Crestwood City Hall is located at 1 Detjen Drive, Crestwood, MO 63126; phone: 314-729-4700.

Thomas Sappington House, ca. 1808, West Side of Sappington Road, Crestwood
Photo: Thomas Sappington House, ca. 1810, the oldest known brick structure remaining in St. Louis County. Historic American Buildings Survey [HABS MO-1173], Paul Piaget, photographer, 1960,, accessed September, 2012.

The City of Crestwood was incorporated in 1947.

Thomas Sappington House [1]

The following information was recorded by Alexander Piaget and Charles Van Ravenswaay at the time the photograph was taken. [Historic American Buildings Survey, HABS MO-1173[

Thomas Sappington was the second son of John Sappington, a revolutionary-War veteran who had come to this territory as early as 1804 and settled on a tract of 1920 acres. John gave part of this tract to Thomas when the latter married Mary Ann Kinkead in 1808, and this house, one of the oldest surviving brick structures in the state, was probably built at that time. It is one of a group of houses in the Crestwood area that was built by the children of John Sappington (there were eighteen in all) and their relatives. Zephaniah Sappington, the eldest son, built the house at 11145 Gravois Road, and Mark Sappington, the third son, may have built the later house at 8500 Old Sappington Road. William Lindsay Long, who married Elizabeth Sappington, built White Haven, at 9060 Whitehaven Drive and later the Long Log House at 9385 Pardee Lane. Joseph Sappington, who was a cousin, built 10734 Clearwater Drive.

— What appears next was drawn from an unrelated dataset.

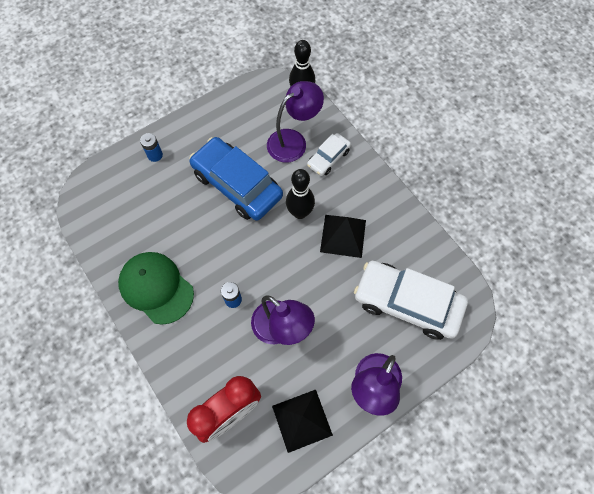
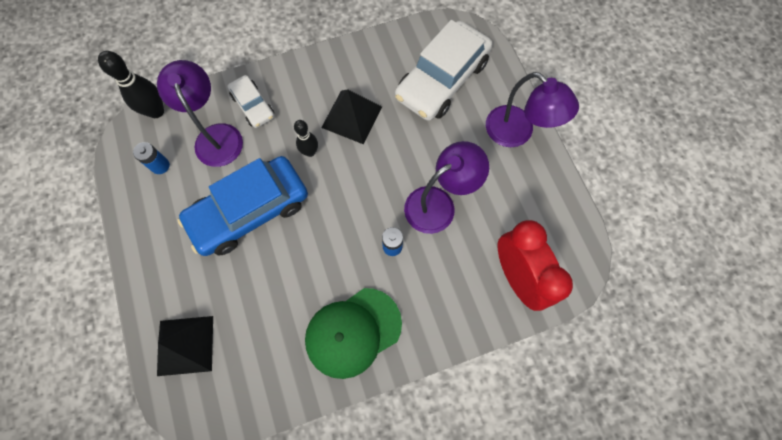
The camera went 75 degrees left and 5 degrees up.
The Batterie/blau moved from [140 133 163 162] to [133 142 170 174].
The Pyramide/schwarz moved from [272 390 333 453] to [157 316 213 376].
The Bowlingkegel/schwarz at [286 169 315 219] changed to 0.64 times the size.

Thomas Sappington was born in 1783 in Ohio County, Virginia, now Brooke County, West Virginia. He served in the War of 1812 as a lieutenant under Major McNair, who was later to become Missouri's first governor. He died in 1860. His house is a prime example of the Federal architecture of Maryland and Virginia and most unusual in Missouri for its time. The moldings in the house are hand-turned, and the mantels are hand-carved. The house was purchased by the city of Crestwood in 1961 and restored by a committee chaired by Mrs. Walter Buxton, a Sappington descendant, with Gerhardt Kramer and William Bodley Lane as architects. The house was listed on the National Register of Historic Places in 1974.

**Information is curated from a variety of sources and, while deemed reliable, is not guaranteed.